Oczywiście — taka postawa nie jest pentekostalną nowością. Wcześniej w Holandii pojawił się teolog reformowany Armniusz, który odrzucił kalwińsko-luterską doktrynę o zniewolonej woli i predestynacji. Za nim, a może lepiej powiedzieć za Ojcami Greckimi, w których się rozczytywał, doktrynę taką przyjął także Jan Wesley, twórca metodyzmu, i wielkich nurtów przebudzeniowych w amerykańskim protestantyzmie. Myśl wesleyańska kształtowała jednak nie tylko tradycja arminiańska, ale także katolicka, wschodnia i pietystyczna. To właśnie w metodystycznych ruchach uświęceniowych zielonoświątkowcy maja swój początek i stad odziedziczyli naukę o zbawianiu i antropologię.
Najbardziej bliska katolicyzmowi jest pentekostalna doktryna uświęcenia życia człowieka. Tak, bowiem katolicy, jak i zielonoświątkowcy wspólnie wyznają, że upadek człowieka nie był tak głęboki, by przy pomocy Bożej (łaski oferowanej darmo, bez zasługi przez sakramenty u katolików, a lekturę Biblii czy przeżycia charyzmatyczne u zielonoświątkowców) człowiek nie mógł osiągnąć poziomu świętości — rozmaicie rozumianego (niekoniecznie jako bezgrzeszności, ile jako pojednania i zjednoczenia z Bogiem i pełnienia jego woli). Chrześcijanin przestaje tu być zatem simul justus et preccator, a staje się świętym — doskonale wypełniającym wolę Boża wobec niego.

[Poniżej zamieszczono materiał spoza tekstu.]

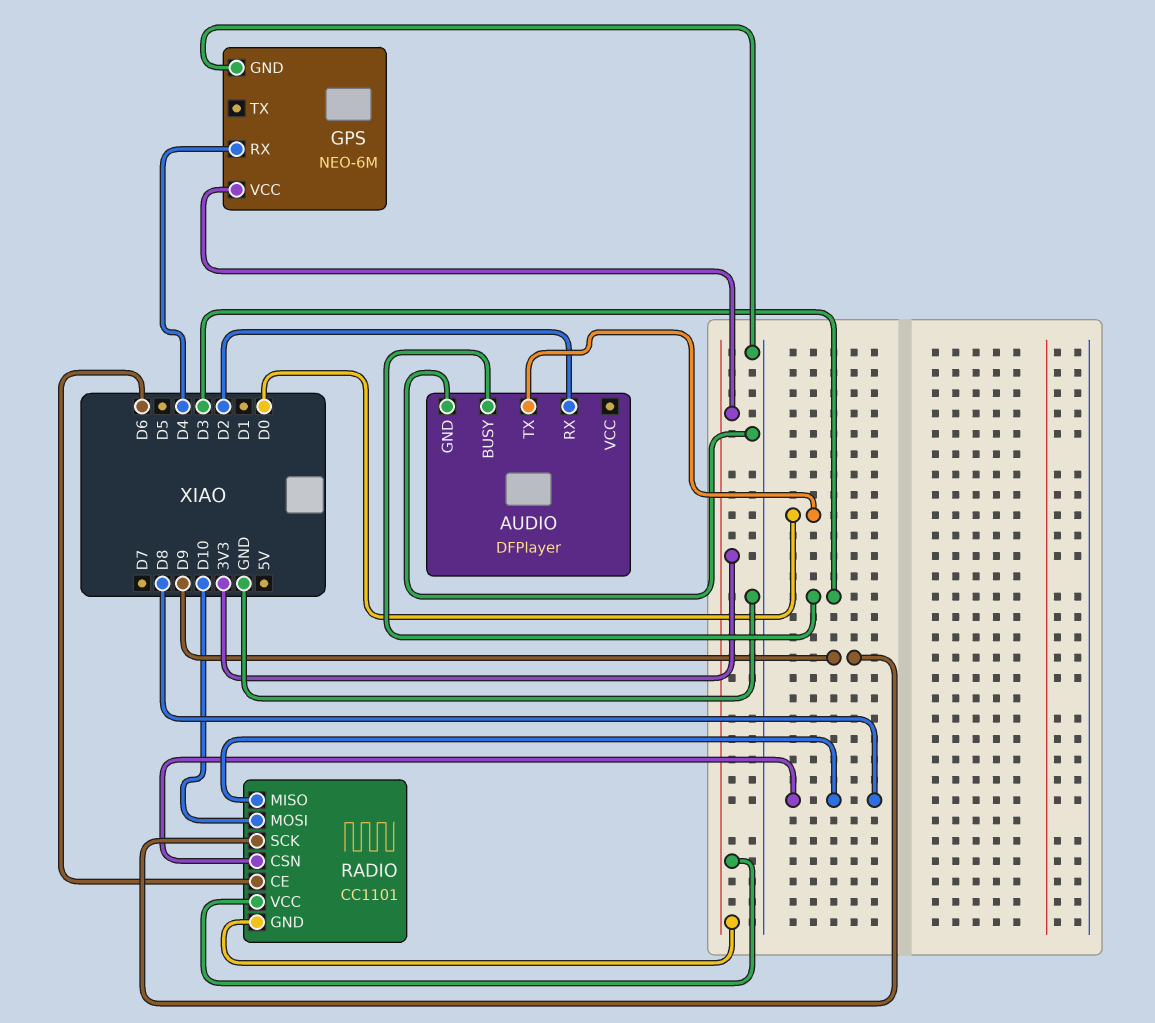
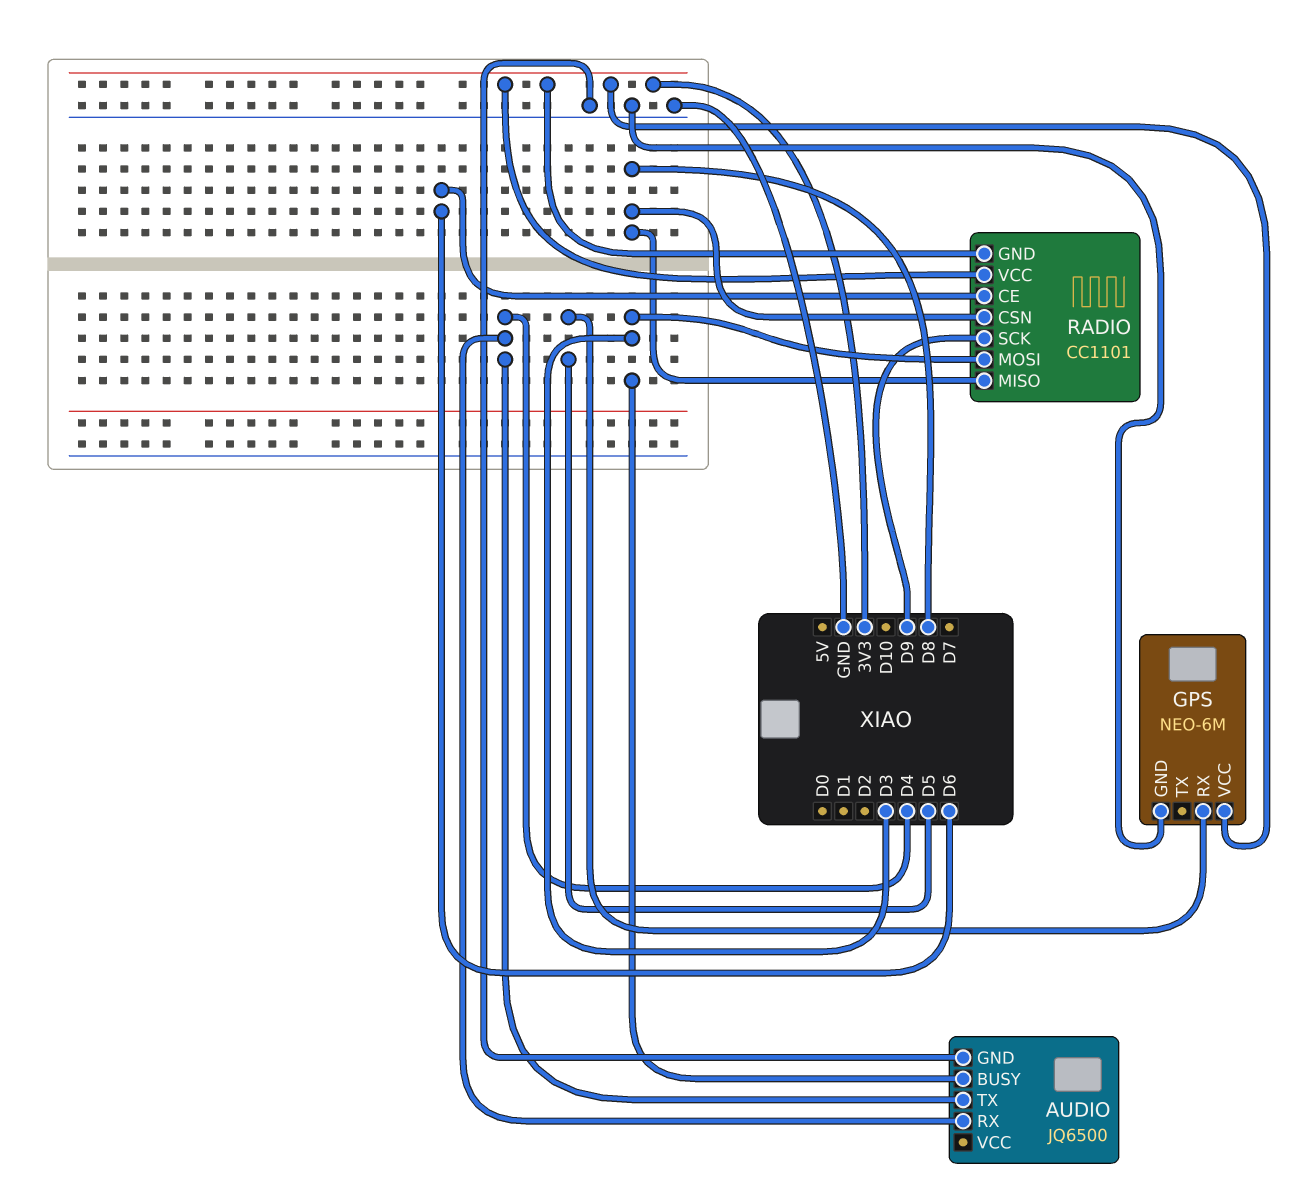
AUDIO: DFPlayer -> JQ6500
AUDIO pin RX: D2 -> D4
AUDIO pin TX: D0 -> D4
GPS pin RX: D4 -> D5
RADIO pin MOSI: D10 -> D3

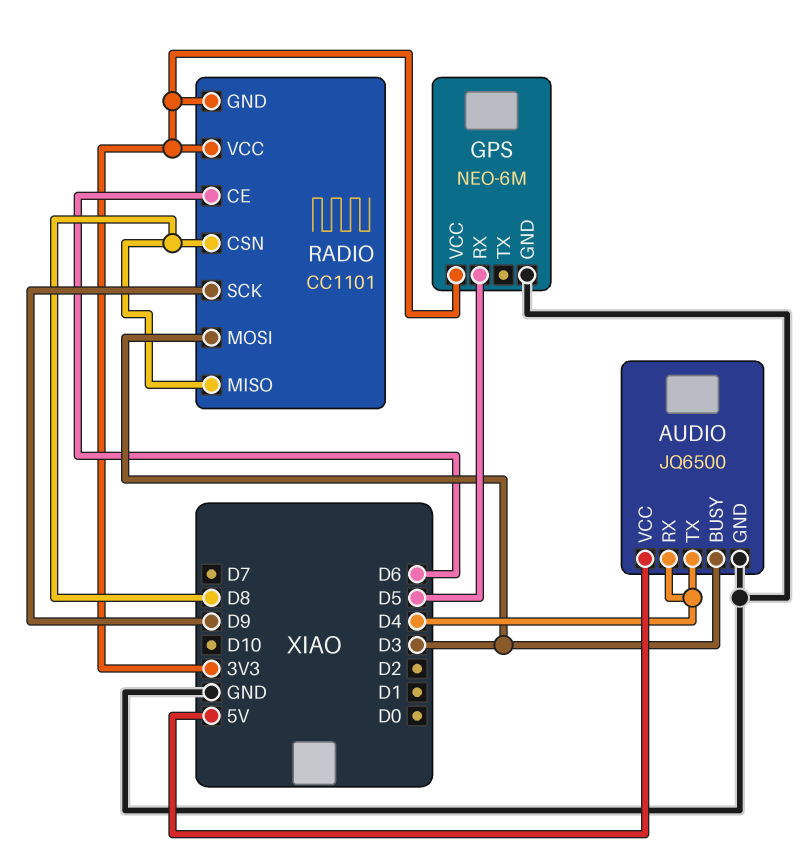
AUDIO pin VCC: none -> 5V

Tu obie te doktryny zbiegają się całkowicie.
Podobnie jest z początkiem drogi do świętości, czyli z nawróceniem. Tak katolicy jak i zielonoświątkowcy wyznają, że ten pierwszy krok jest absolutnie wolnym darem Boga. Na nawrócenie, na wiarę nie można sobie zasłużyć, można ją tylko przyjąć. Problematyczne dla obu wyznań jest tylko to, jak ową całkowitą wolność łaski Bożej pogodzić z faktem, że jednak nie wszyscy się nawracają, nie wszyscy przyjmują wiarę. Zawsze gdzieś w tle tkwi pytanie: czy to kwestia Bożego wyboru, czy jednak wyboru człowieka, który świadomie lub nieświadomie Boga odrzuca. Wydaje się, że dla katolików i zielonoświątkowców (co odróżnia ich od reszty protestantów) ostatecznie “odpowiedzialność” tkwi po stronie człowieka, to on — nie koniecznie z własnej tylko winy — odrzuca Boże wezwanie, które skierowane jest do każdego. W dyskusji toczącej się po wykładzie przewijał się tez motyw wspólnego wydawania świadectwa wobec świata, wierzących w obu wyznaniach. Być może czas już, aby wyjść z denominacyjnych okopów, postrzegania siebie jako wrogów czy konkurentów, ale raczej skupić się na tym jak wspólnie wierzący katolicy i zielonoświątkowcy mogą nieść Chrystusa zeświecczonemu społeczeństwu.